Fyi, the plan will be to send the model to a company to produce a die to stamp the sheet so it really doesn't matter if it is a solid or just the outer surface.

Any ideas on how to do this?

Thanks!
Jim
 

MrCATIA

Super Moderator
Jim, you can model this shape very easily with the Multi-Section Solid command in Part Design.

Start with 3 sketches; one sketch being the curved 12" centerline of the cone, and the other two sketches being the circles at each end.

Then you can use the Multi-Section Solid command.

If you want to hollow out the tube, use the Shell command.
 

jetrcr

New member
Thanks!

Jim, you can model this shape very easily with the Multi-Section Solid command in Part Design.

Start with 3 sketches; one sketch being the curved 12" centerline of the cone, and the other two sketches being the circles at each end.

Then you can use the Multi-Section Solid command.

If you want to hollow out the tube, use the Shell command.
Wow! that was easy!

Thanks for the help!

Jim
 

jetrcr

New member
Thanks! I tried what you said and I had no issues. Unfortunately the curved portion is not exactly what I want. What I'm looking to do is; start at the smaller diameter and progress to the larger diameter in a uniform manner.
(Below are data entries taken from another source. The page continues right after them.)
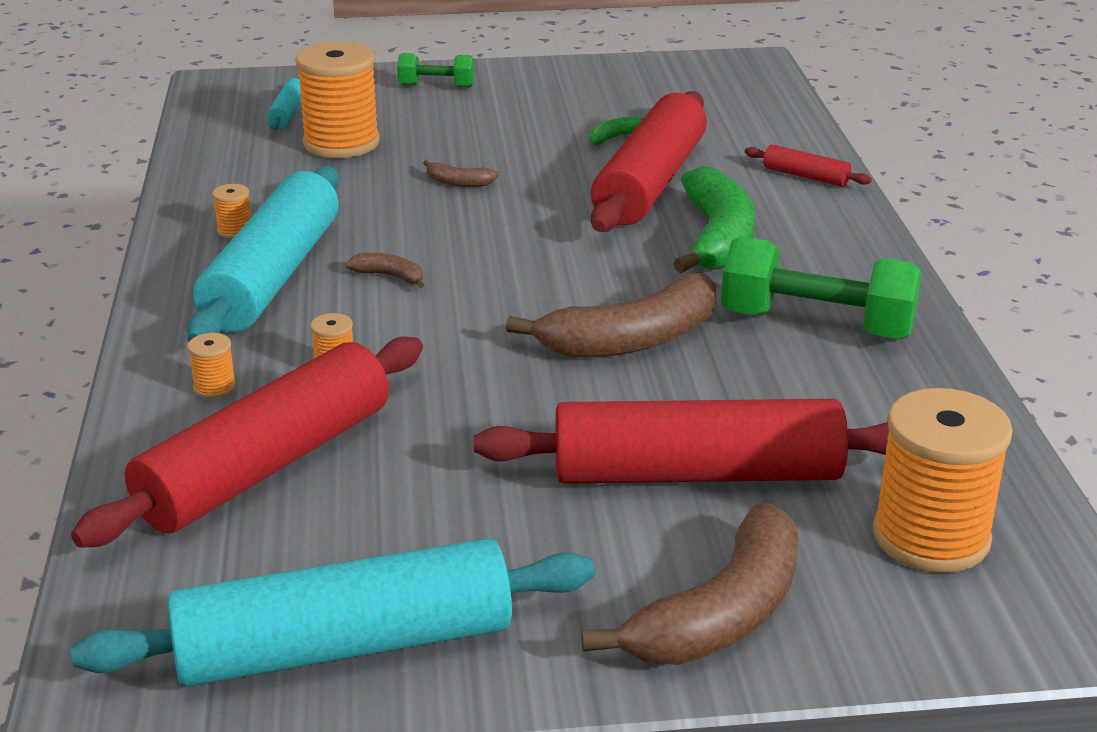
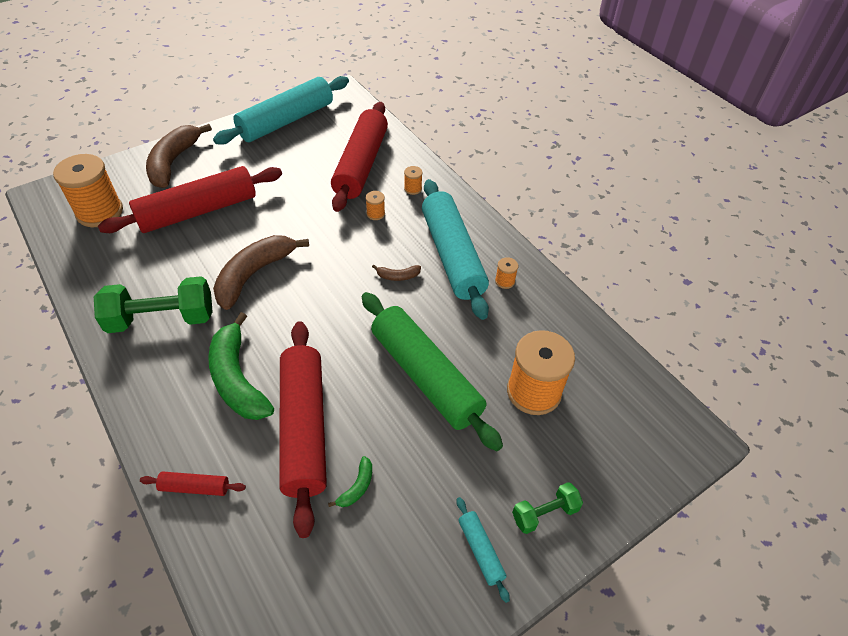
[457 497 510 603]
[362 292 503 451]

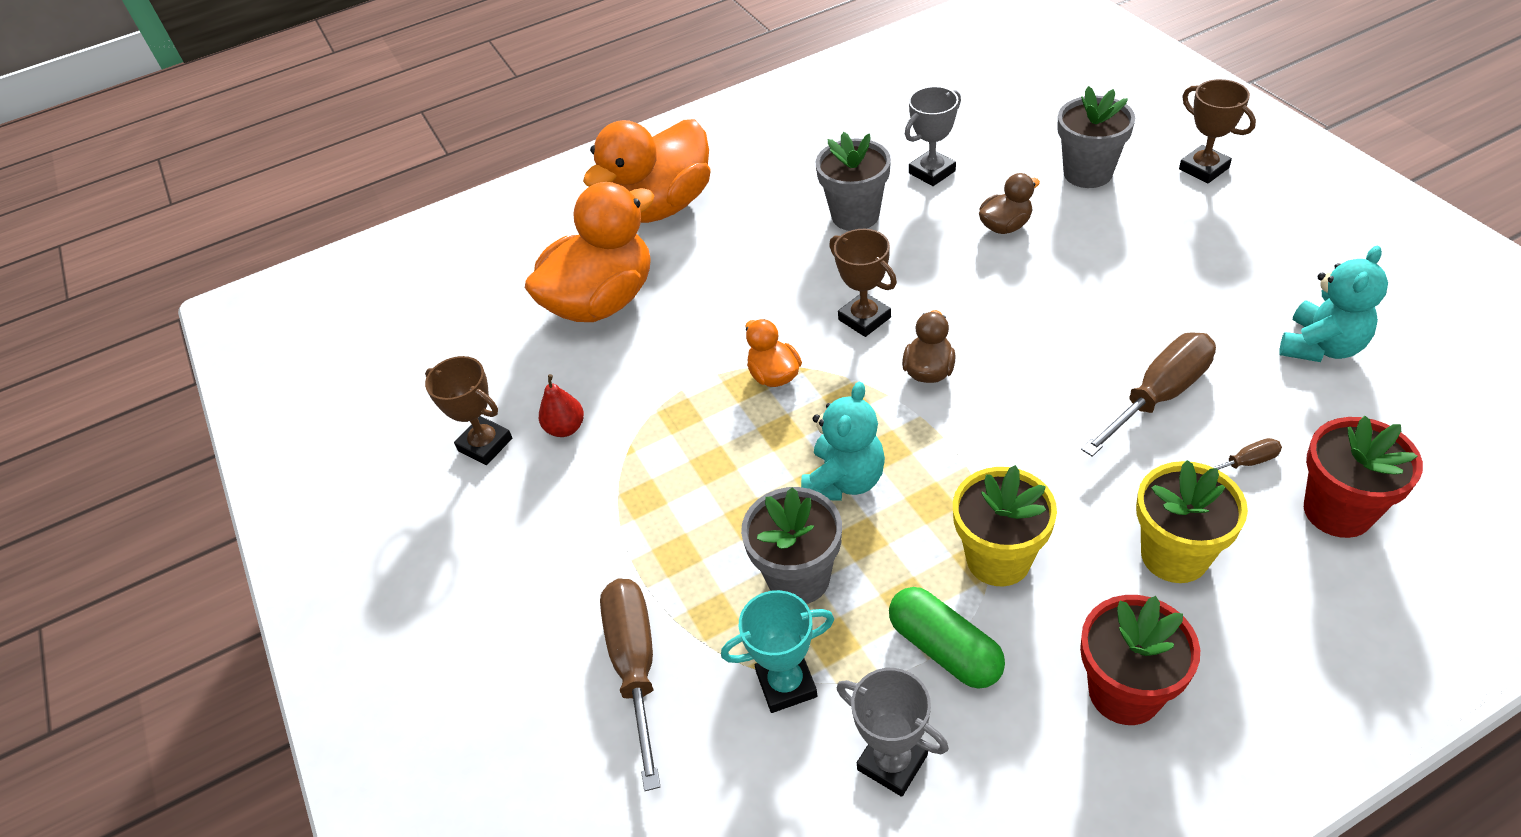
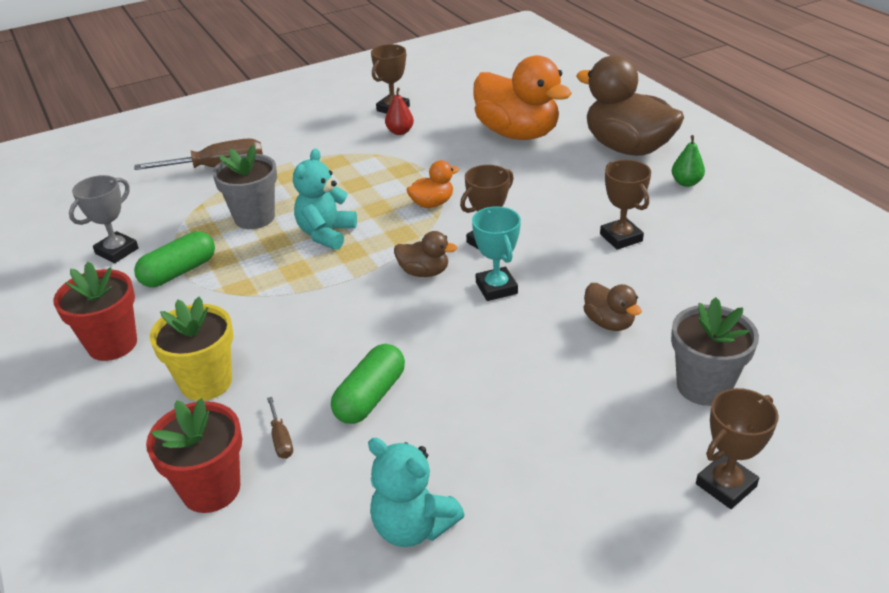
[905 86 961 186] (first image)
[576 55 684 156]
[600 160 651 250]
[331 344 405 424]
[293 149 357 250]
[953 465 1057 586] (first image)
[472 206 521 301]
[672 135 705 187]

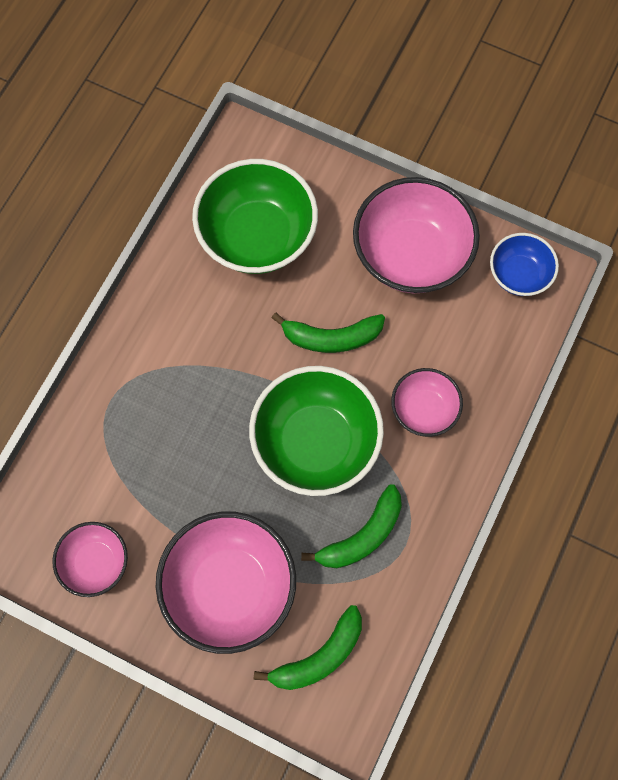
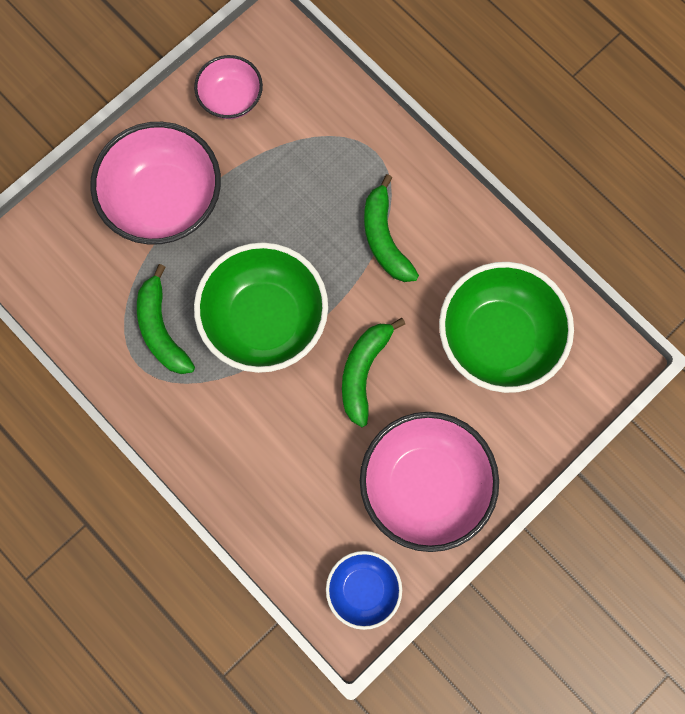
[391 368 463 437] (first image)
[364 174 419 282]

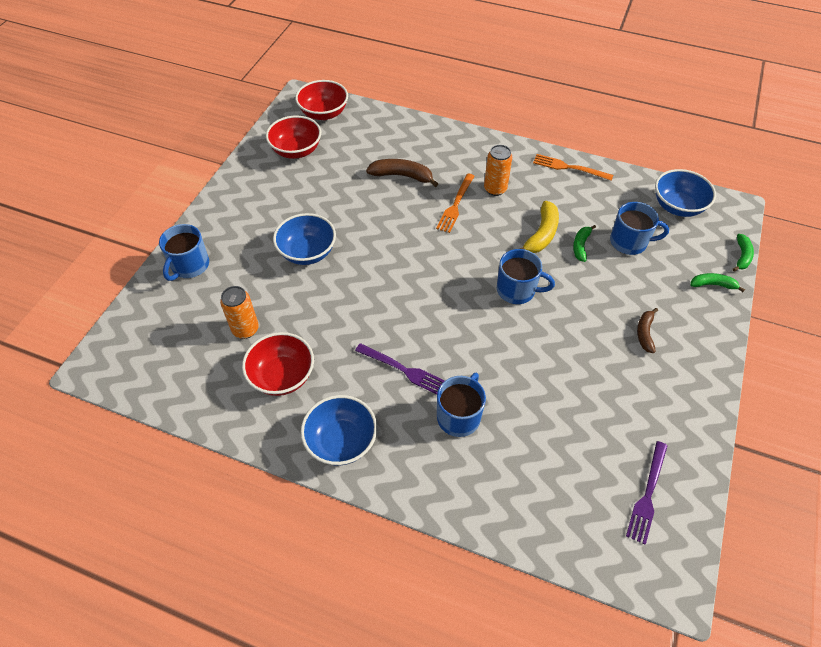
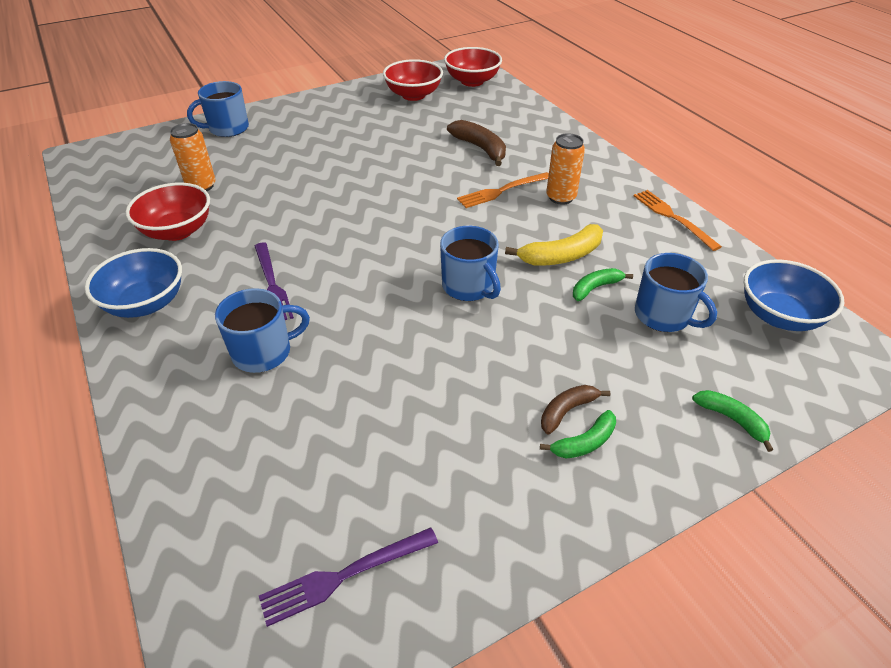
[273 213 336 265] (first image)
[540 410 616 459]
Would I be able to use the same method you describe but instead of using only the starting and finishing circles, use multiple circles that the curve would have to go through?

Thanks!
 

MrCATIA

Super Moderator
Sure - you can have as many intermediate cross sections as you want. Just make sure each sketch plane is perpendicular to the centerline.

Could you attach a picture of what you're doing? It would help me suggest the best solution.

There is a similar command in the Generative Shape Design workbench; Multi-Section Surface. This command provides even more control than the solid command, such as making the surface tangent to mating surfaces at the ends.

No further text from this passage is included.